Photo of Seán FlemingSeán Fleming (Laois-Offaly, Fianna Fail) | Oireachtas source

I am pleased to contribute to this debate on the Supplementary Estimates, which are additional record Supplementary Estimates from the Minister for Public Expenditure and Reform, Deputy Brendan Howlin. His Department was set up to reform public expenditure but the only reform he has achieved was to ensure no adequate budgeting at the beginning of each year. In the last fortnight of every year since taking office, he comes into the Chamber to seek an ever-increasing Supplementary Estimate to back up the flawed Estimate announced in the Budget Statement.

The Supplementary Estimates are really being introduced because of the content of the Budget Statement of 12 months ago. That statement was one of the clearest examples in five years of the total capitulation of the Labour Party to Fine Gael. The budget could have been summarised in one sentence: if one was on over €70,000, one got a tax cut and was better off. The choices made in the budget 12 months ago for 2015 meant that there were tax cuts for the high-income earners. That was done at the expense of people who needed serious support, such as the critically ill and those requiring suicide prevention measures, as recently mentioned by Deputy Derek Keating. I refer also to career guidance teachers in schools and homeless people.

We had a big debate on homelessness and the housing crisis around the time the Estimates were going through last year. The Labour Party lost that debate because there had to be a 1% income tax cut for the top earners. However, as the year progressed we were very fortunate that Ireland received a bonanza increase in corporation tax revenue from the foreign multinationals. Without it we could not have addressed some of the aforementioned matters in the last couple of months in the year. We have to thank the companies that chose to act as they did for a reason utterly unknown to the Minister for Finance or anybody else in the Government. While we have the additional revenue, the problem is that the Minister is not only increasing expenditure for this year but also for next year by the same amount as in these Supplementary Estimates. He will build on that. Although the Government has criticised previous regimes for using the mantra "If we have it we will spend it," it is using that mantra to a scale never envisaged before. It has got the extra money and, since there is an upcoming election, it is saying it will increase expenditure for 2015 and have any amount of money for 2016. It is saying it has it so it will spend it; that is the essence of what is happening. Today is just one little element of the Government's plan to spend the extra €7 billion that is coming our way. Some of this revenue arises from the increase in corporation tax revenue that we cannot explain. The other element is substantially a consequence of the programme the Government inherited and which it operated in full for three years to put the country back on its feet.

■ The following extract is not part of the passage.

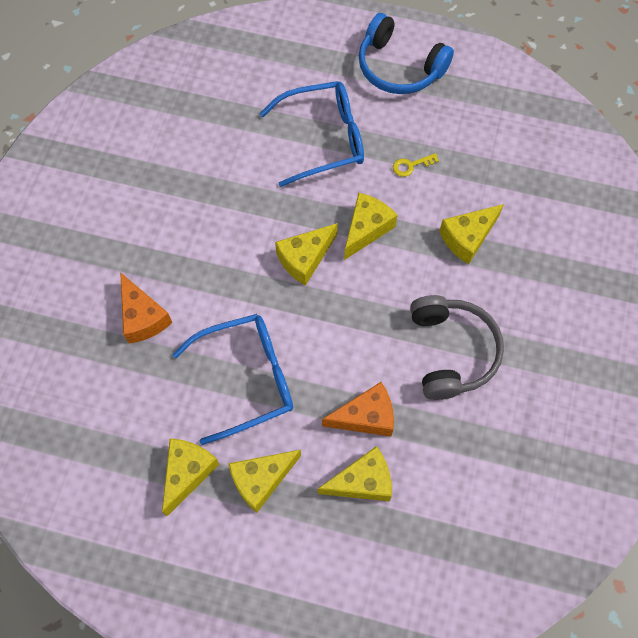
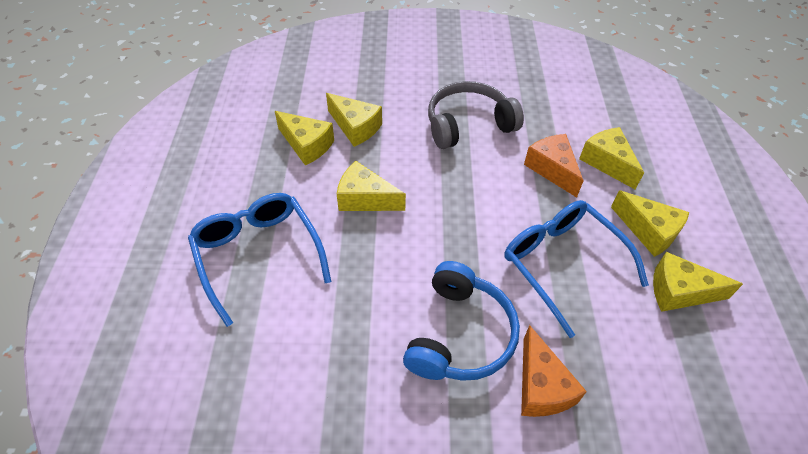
camera: 105 degrees left, 15 degrees down
(143, 317) = (541, 386): orange cheese -> orange cheese turned 120 degrees clockwise
(305, 258) = (413, 242): yellow cheese -> yellow cheese (307, 145)
(399, 67) = (153, 203): blue headphones -> blue headphones (459, 334)
(411, 165) = (283, 176): yellow key -> none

The financial position may have improved but I take issue with some of the choices made by the Government in the past year or two. While Supplementary Estimates to provide additional money for Departments are welcome, the Office of Public Works, which comes within the remit of the Department of Public Expenditure and Reform, has not spent, nor is it projected to spend, all the money allocated to it by the Oireachtas for flood relief last year. Despite nationwide flooding, the Department will probably roll over or return to the Department of Finance capital funding it did not spend this year. At the same time, the Minister is before the House today seeking approval for a Supplementary Estimate. Deputies take the budgetary process seriously. If we agree to allocate the Office of Public Works money to spend on flood relief, we expect the office to do its job in this area. It was the responsibility of the Minister to ensure the money was spent.

Major problems have arisen with the Government's management of this year's expenditure programme. While I welcome additional funding for services, my principal difficulty with the Supplementary Estimates is that the €600 million in additional funding for the Heath Service Executive should have been provided in January 2015. This would have enabled the HSE to plan the provision of health services for the 12 months of this year in an orderly and efficient manner and avoided some of the problems that have occurred in the health service in the past year. Having told the HSE its budget would be restricted and no further allocation would be made this year, hey presto, as we reach December, the Government proposes to provide an additional €600 million to enable the HSE to meet overruns. It has been told to spend this money as quickly as possible before the end of the year. One of the reasons for the crisis in the health service is the lack of proper budgeting. While the Supplementary Estimates are welcome, the funding provided should have been included in the original Vote to allow for proper and planned expenditure during the year as opposed to rushing to spend it in the final fortnight of 2015.